The station previously competed with Grand Rapids' iHeartMedia-owned WSRW-FM (Star 105.7), a more traditional pop-based AC station whose 265,000-watt signal easily reaches Kalamazoo. WVFM was Kalamazoo's home of the John Tesh Radio Show, competing with Delilah on Star 105.7.

==History timeline==
- June 1964: Steere Broadcasting launched WKMI-FM with 23,500 watts of power on 106.5 FM, as an FM stereo companion to contemporary-music formatted WKMI 1360 AM. It was Kalamazoo's first commercial FM station. According to a Billboard magazine article, the station broadcast from 6 a.m. to midnight and aired an MOR music format incorporating selections from current stereo pop albums, Broadway show tunes, and some light classics.
- April 1966: Steere Broadcasting changed WKMI-FM's call letters to WSEO, retaining the easy-listening/MOR music format. Station brass explained that since WKMI-FM had become a popular station in its fewer than two years on the air, the change was made to help the station continue to develop its own identity.
- June 1972: WSEO was purchased by Fairfield Broadcasting, separating the station from WKMI. Call letters changed to WQLR ("Clear") and the station settled into a homegrown Beautiful music format which would continue for the next two decades. In the mid-1970s, the station's owners started a beautiful music syndication service called KalaMusic after WOMC in Detroit copied WQLR's formatics and became a ratings success (1) .
- Early 1990s: WQLR shifted from beautiful music to adult contemporary under the name "Q-Lite 106.5."
- March 1999: WQLR dropped its longtime "Q-Lite 106.5" name to become simply "Q106.5."
- April 2002-March 2003: "Q106.5" tweaked its AC format to more of a Hot AC approach, adding music by alternative rock artists such as Nickelback and Puddle of Mudd.
- January 2006: Midwest Communications announced that it would purchase WQLR and its sister stations, WKZO 590 AM and WQSN 1660 AM, from Fairfield Broadcasting for $13.25 million, pending FCC approval and closing. Not included in the same was WKLZ 1470 AM which was subsequently taken off the air. The sale was approved in March 2006.
- August 27, 2006: WQLR moves from AC to Variety hits as "106-5 The Q", using Midwest's Guaranteed Music Variety format already in use at several of the company's other FM stations.

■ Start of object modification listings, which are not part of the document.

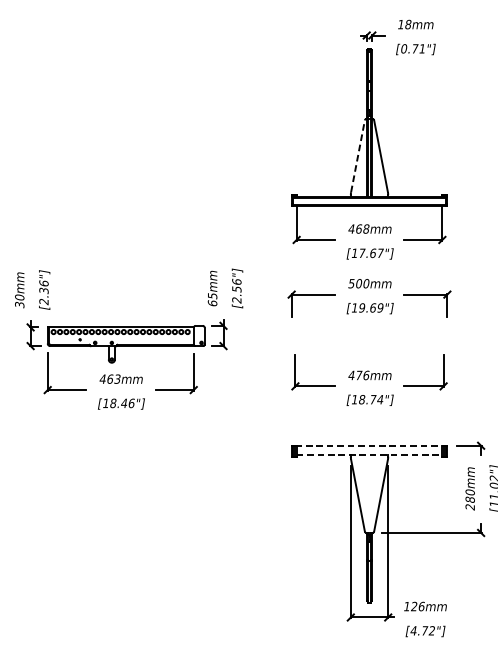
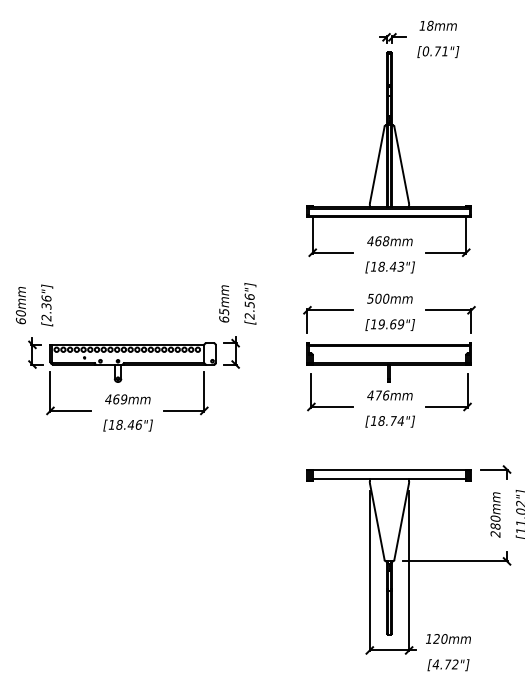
line: (358, 156) -> (377, 164), dashed -> solid
text: (371, 253) -> (391, 266), [17.67"] -> [18.43"]
text: (19, 304) -> (20, 320), 30mm -> 60mm
part: (368, 344) -> (388, 362), added
text: (117, 379) -> (123, 399), 463mm -> 469mm
line: (369, 445) -> (389, 469), dashed -> solid
line: (369, 455) -> (389, 479), dashed -> solid
text: (421, 606) -> (444, 638), 126mm -> 120mm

- March 26, 2007: The WQLR callsign is moved to another Midwest Communications station as part of a drive to help listeners remember the WVFM callsigns for Arbitron listener logs.
- 2009: The station shifts to a classic hits-based adult contemporary format. Through all the changes, the station has remained highly rated in the Kalamazoo market.
- February 24, 2021: The station changes its format from adult contemporary to adult hits, branded as "106.5 Jack FM", picking up the format from WZOX 96.5 FM Portage, which launched a Top 40 format on March 3, 2021.
- February 28, 2025: The station tweaks its format more towards Alternative rock and Modern AC, adding classic alternative rock from the 1980s through the 2000s and some current music as well. Many of the traditional classic rock and top 40 components of a typical JACK playlist have been reduced.
- August 2025: By this time, the station has completed further tweaks, including adding more recent Modern AC tracks as well as adding some familiar pop tunes from the 80s and 90s. Virtually all guitar-based songs from the 1960s through the 1980s have been scrubbed from the playlist. Overall, the playlist skewed younger and more female-friendly compared to the presentation from several years ago.
- March 2026: The station begun to present more as a traditional Jack format again, playing a balance of pop, rock, alternative, and new wave, focusing largely on the 1980s through more recent releases.